Project summary
This proposal tests a novel `scotoma awareness' approach to aid those with Macular Degeneration (MD). MD
is the leading cause of central vision loss worldwide. MD patients spontaneously develop oculomotor strategies
to overcome loss of central vision, such as developing a new peripheral fixation spot to replace the fovea
(preferred retinal locus, or PRL). However, development of a PRL and the rate of success in developing one
vary greatly, meaning some patients live years without making effective use of their spared vision. Recent,
studies in Vision Science show that training healthy participants with gaze-contingent displays, obstructing
central vision (`simulated scotoma'), leads to development of PRLs at a faster time scale than found for MD
patients. Additionally, oculomotor metrics developed in our lab, are effective in characterizing individual eye
movement patterns in simulated scotoma participants. The ability to describe differences in compensatory
strategies in MD represents a crucial step towards individualized rehabilitative strategies, which could be
further improved by accelerating PRL development. However, it is unclear whether these results can be
reproduced in those with MD. It has been suggested that the visible, sharp-edged occluder in the gaze-
contingent displays increases scotoma awareness, thus accelerating PRL development. Many MD patients are
unaware of the location of their scotoma, with some persisting to use their damaged fovea as a fixation spot.
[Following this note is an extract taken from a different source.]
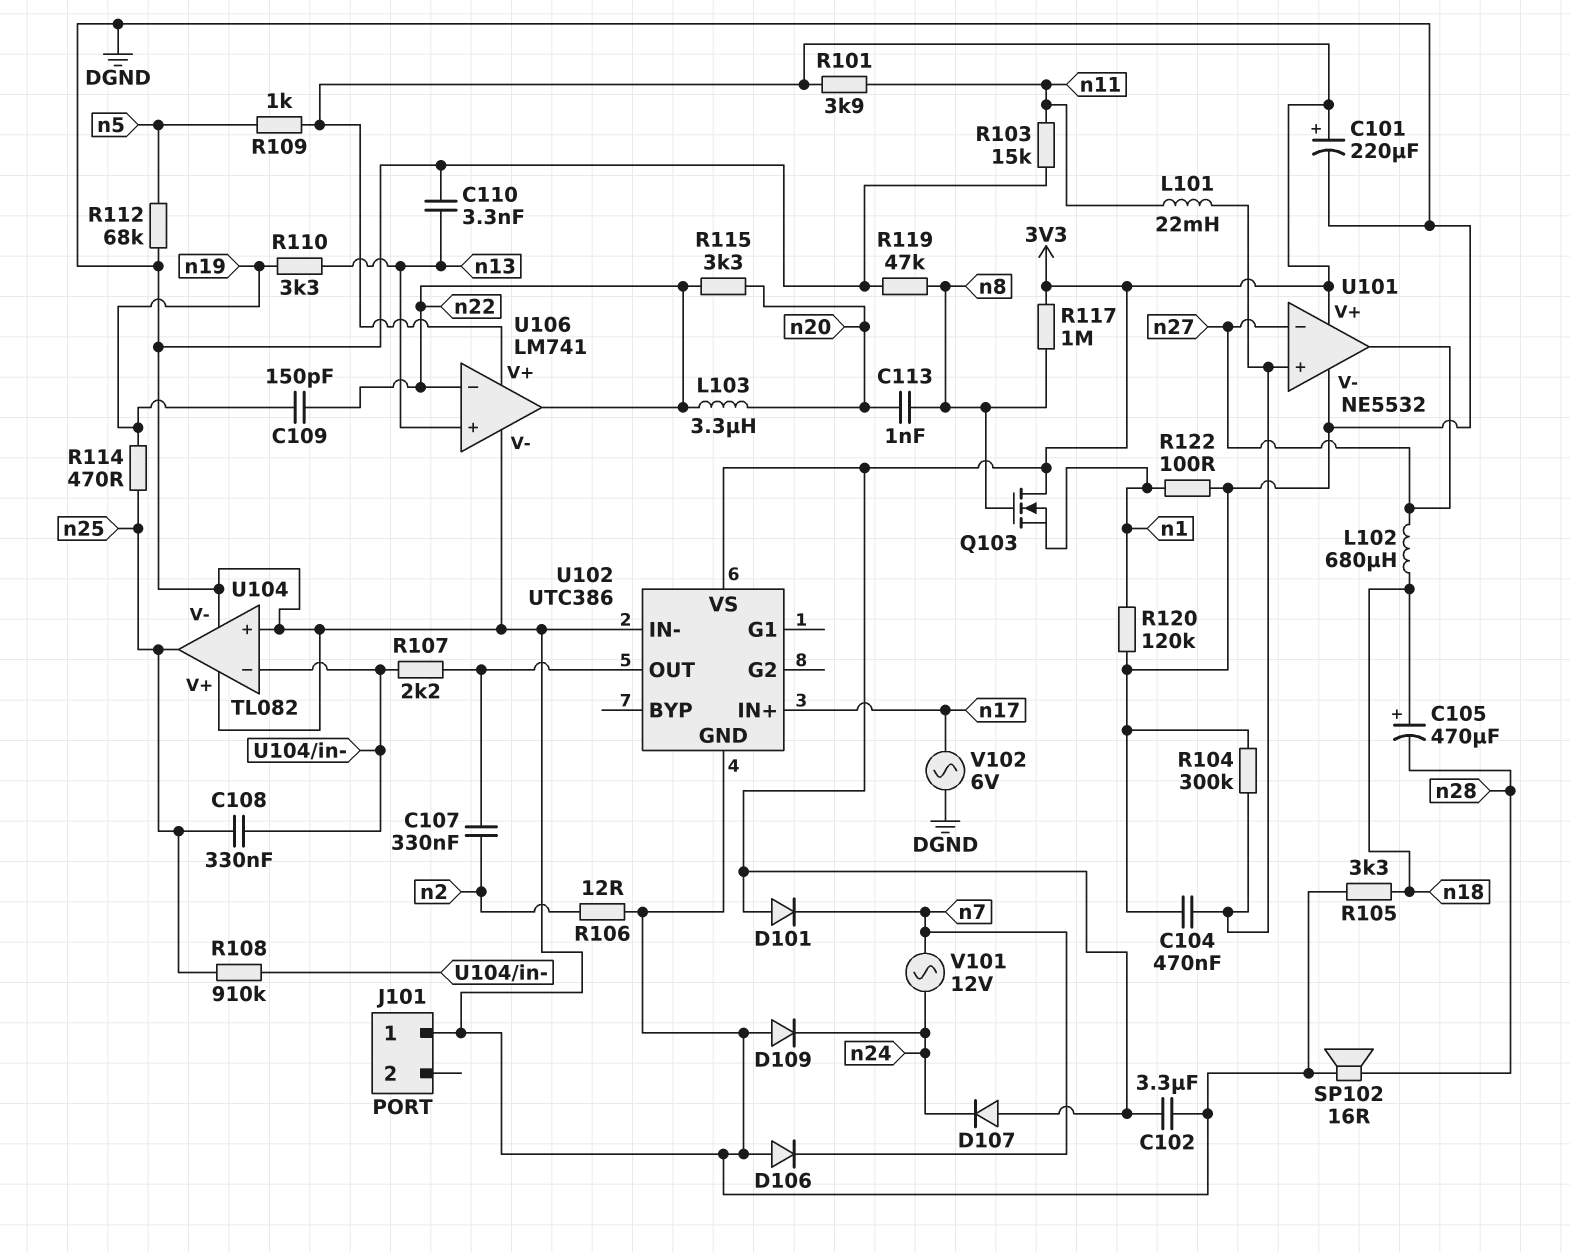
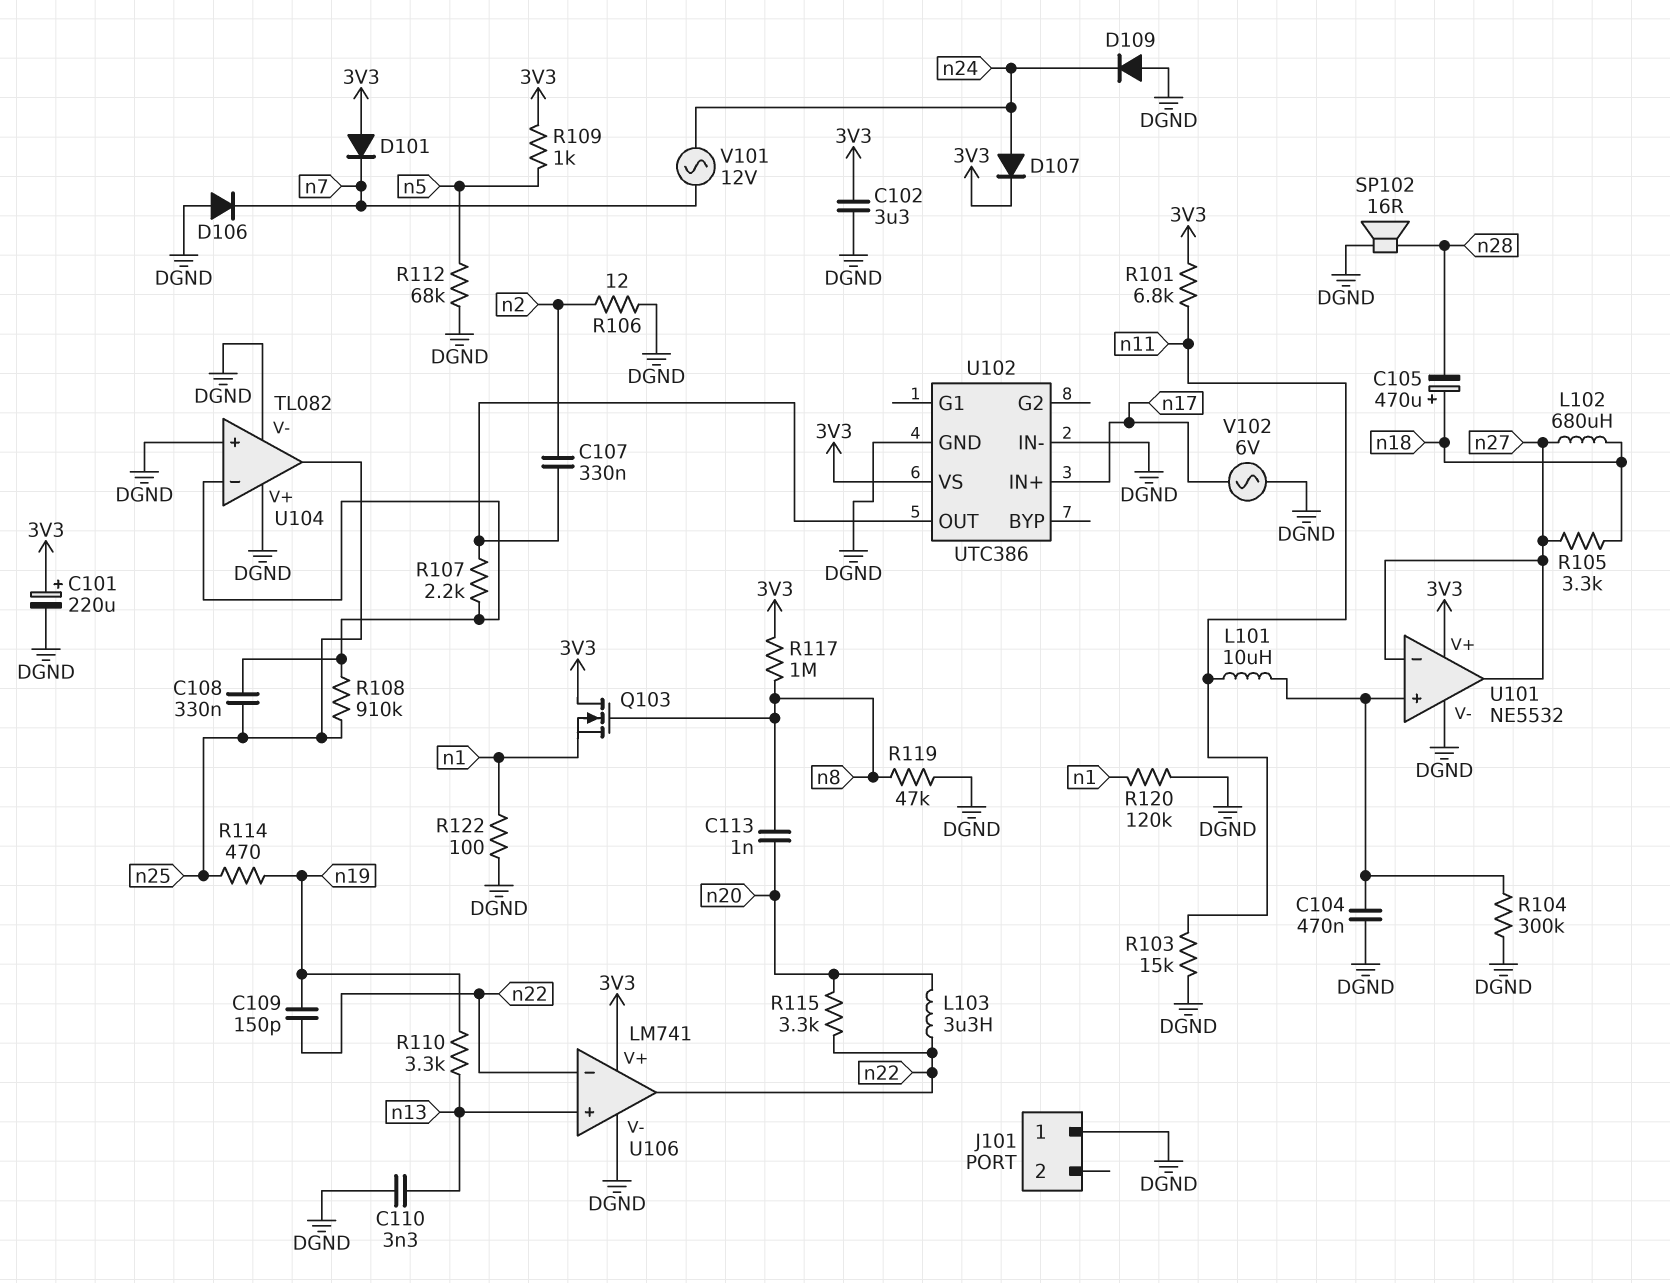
D107: diode (A 3V3, K n24) -> diode (A n24, K 3V3)
L101: 22mH (U101/in+, n11) -> 10uH (U101/in+, n11)
R101: 3.9k (3V3, n11) -> 6.8k (3V3, n11)
R105: 3.3k (DGND, n18) -> 3.3k (n18, n27)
No study to date has translated the use of a simulated scotoma to promote rapid PRL development in MD
patients. As a first step towards addressing individual differences in patients and examine whether Vision
Science paradigms can be used as a rehabilitative tool in MD, we propose two Aims: In Aim 1 we will use a set
of oculomotor metrics to characterize individual profiles of compensation. In Aim 2 we will test the effectiveness
of the visible, simulated scotoma as a technique to promote the rapid development of a PRL. Patients will
undergo a `scotoma awareness' training, in which a simulated scotoma, individually tailored for each patient,
will be used to help them visualize their region of vision loss. Patients will be tested on the same metrics from
Aim 1 and a battery of visual and cognitive assessments before and after the `scotoma awareness' (or control)
sessions. This will enable quantification of the effect of scotoma awareness both in terms of visual abilities and
oculomotor strategies, and test the hypothesis that awareness of the location and extent of retinal damage
promotes fast PRL development. While challenging, the use of eye tracking techniques in patients could be
highly rewarding if this scotoma awareness procedure proves to be effective. A null result would be equally
informative, suggesting fundamental differences between physiological and simulated scotomas, thus
providing a limit in the use of simulations of retinal damage as a framework for the study of retinal pathologies
such as MD. This will provide a unique data set to help those developing interventions for central vision loss
understand how approaches to visual rehabilitation, and individual differences, give rise to training outcomes.